Demons qui frequentez des sepulchres la lame,
Aidez moy, dites moy nouvelles de mon ame,
Ou montrez moy les os qu’elle suit adorant
De la morte amytié qui n’est morte en mourant.
Diane, où sont les traitz de ceste belle face ?
Pourquoy mon œil ne voit comme il voyoit ta grace,
Ou pourquoi l’œil de l’ame, & plus vif & plus fort,
Te voit & n’a voulu se mourir en ta mort ?
Elle n’est plus icy, o mon ame aveuglee,
Le corps vola au ciel quant l’ame y est allee :
Mon cueur, mon sang, mes yeux verroient entre les mors,
Son cueur, son sang, ses yeux, si c’estoit là son cors.

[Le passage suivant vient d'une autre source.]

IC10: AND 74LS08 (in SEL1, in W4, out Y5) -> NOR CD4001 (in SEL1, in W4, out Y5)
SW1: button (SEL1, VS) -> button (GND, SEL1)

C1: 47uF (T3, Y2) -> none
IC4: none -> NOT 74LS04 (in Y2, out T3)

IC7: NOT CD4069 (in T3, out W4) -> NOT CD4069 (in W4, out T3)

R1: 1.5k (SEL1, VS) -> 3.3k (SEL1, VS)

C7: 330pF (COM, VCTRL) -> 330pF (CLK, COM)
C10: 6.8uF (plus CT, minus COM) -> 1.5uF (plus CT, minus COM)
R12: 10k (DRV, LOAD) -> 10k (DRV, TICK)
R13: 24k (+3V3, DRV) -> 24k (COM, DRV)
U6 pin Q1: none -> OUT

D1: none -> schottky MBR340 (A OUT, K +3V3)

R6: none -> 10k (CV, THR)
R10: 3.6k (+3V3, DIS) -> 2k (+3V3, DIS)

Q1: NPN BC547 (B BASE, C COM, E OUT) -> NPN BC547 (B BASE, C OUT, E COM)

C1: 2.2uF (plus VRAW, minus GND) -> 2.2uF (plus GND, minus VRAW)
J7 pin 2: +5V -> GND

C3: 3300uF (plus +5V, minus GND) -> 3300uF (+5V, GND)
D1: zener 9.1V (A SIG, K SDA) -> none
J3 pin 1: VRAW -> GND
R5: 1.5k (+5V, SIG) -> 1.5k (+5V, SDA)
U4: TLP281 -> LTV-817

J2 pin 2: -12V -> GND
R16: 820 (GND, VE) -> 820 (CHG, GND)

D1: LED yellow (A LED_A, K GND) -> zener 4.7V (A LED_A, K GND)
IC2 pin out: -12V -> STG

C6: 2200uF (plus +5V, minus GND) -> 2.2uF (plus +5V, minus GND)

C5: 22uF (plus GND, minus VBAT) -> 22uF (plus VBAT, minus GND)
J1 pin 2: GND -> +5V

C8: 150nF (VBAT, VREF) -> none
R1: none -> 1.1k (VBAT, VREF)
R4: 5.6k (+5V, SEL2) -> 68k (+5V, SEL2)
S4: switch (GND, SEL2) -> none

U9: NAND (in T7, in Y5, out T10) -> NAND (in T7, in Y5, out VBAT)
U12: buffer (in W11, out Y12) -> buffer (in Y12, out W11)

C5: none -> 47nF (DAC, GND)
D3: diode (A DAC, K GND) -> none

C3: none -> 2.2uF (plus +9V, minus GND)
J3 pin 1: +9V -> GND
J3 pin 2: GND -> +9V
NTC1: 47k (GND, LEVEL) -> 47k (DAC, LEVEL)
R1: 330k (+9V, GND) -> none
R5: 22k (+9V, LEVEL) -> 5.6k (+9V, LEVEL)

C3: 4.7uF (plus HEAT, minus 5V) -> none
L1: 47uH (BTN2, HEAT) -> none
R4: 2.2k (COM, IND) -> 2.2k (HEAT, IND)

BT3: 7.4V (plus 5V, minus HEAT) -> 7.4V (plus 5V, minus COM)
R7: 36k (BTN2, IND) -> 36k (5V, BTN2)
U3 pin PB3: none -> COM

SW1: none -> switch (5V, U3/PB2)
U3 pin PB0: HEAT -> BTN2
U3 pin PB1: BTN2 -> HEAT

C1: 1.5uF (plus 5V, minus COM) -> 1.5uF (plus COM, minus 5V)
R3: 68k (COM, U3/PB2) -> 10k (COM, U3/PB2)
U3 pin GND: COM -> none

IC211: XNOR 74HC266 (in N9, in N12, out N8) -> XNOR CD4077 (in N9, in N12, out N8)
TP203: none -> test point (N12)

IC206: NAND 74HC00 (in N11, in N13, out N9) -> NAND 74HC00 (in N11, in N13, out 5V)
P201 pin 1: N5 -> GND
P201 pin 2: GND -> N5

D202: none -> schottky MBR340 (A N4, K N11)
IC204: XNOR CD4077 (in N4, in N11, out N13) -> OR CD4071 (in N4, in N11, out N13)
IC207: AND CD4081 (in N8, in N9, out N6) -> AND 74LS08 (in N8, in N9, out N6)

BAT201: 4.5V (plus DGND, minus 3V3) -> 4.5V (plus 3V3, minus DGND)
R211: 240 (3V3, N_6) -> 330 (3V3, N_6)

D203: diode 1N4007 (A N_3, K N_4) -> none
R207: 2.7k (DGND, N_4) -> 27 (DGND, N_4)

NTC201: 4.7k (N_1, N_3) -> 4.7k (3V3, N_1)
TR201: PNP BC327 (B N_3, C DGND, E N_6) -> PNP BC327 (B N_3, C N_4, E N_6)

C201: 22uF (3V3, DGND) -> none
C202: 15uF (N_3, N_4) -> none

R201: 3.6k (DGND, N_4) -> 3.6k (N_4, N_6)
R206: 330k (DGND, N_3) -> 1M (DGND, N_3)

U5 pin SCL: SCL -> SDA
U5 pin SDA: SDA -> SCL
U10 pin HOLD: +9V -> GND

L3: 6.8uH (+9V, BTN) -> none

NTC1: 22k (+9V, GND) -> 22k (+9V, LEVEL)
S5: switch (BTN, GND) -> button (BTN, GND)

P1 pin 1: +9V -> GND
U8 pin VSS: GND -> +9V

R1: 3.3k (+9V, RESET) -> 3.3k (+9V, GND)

Si tu brule à jamais d’une eternelle flamme,
A jamais je seray un corps sans toy, mon ame,
Les tombeaux me verront effrayés de mes cris,
Compagnon amoureux des amoureux espritz.


XX.

Vous qui pillez l’email de ces couleurs,
Friandes mains qui amassés les fraizes,
Que de tormans se quachent soubz vos aizes,
Que de serpans se coullent sur les fleurs !
J’estois plongee en l’ocean d’aimer,
Je me neiois au fleuve Acherontide,
J’espans aux bors ma robe toutte umide
Et sacrifie au grand Dieu de la mer.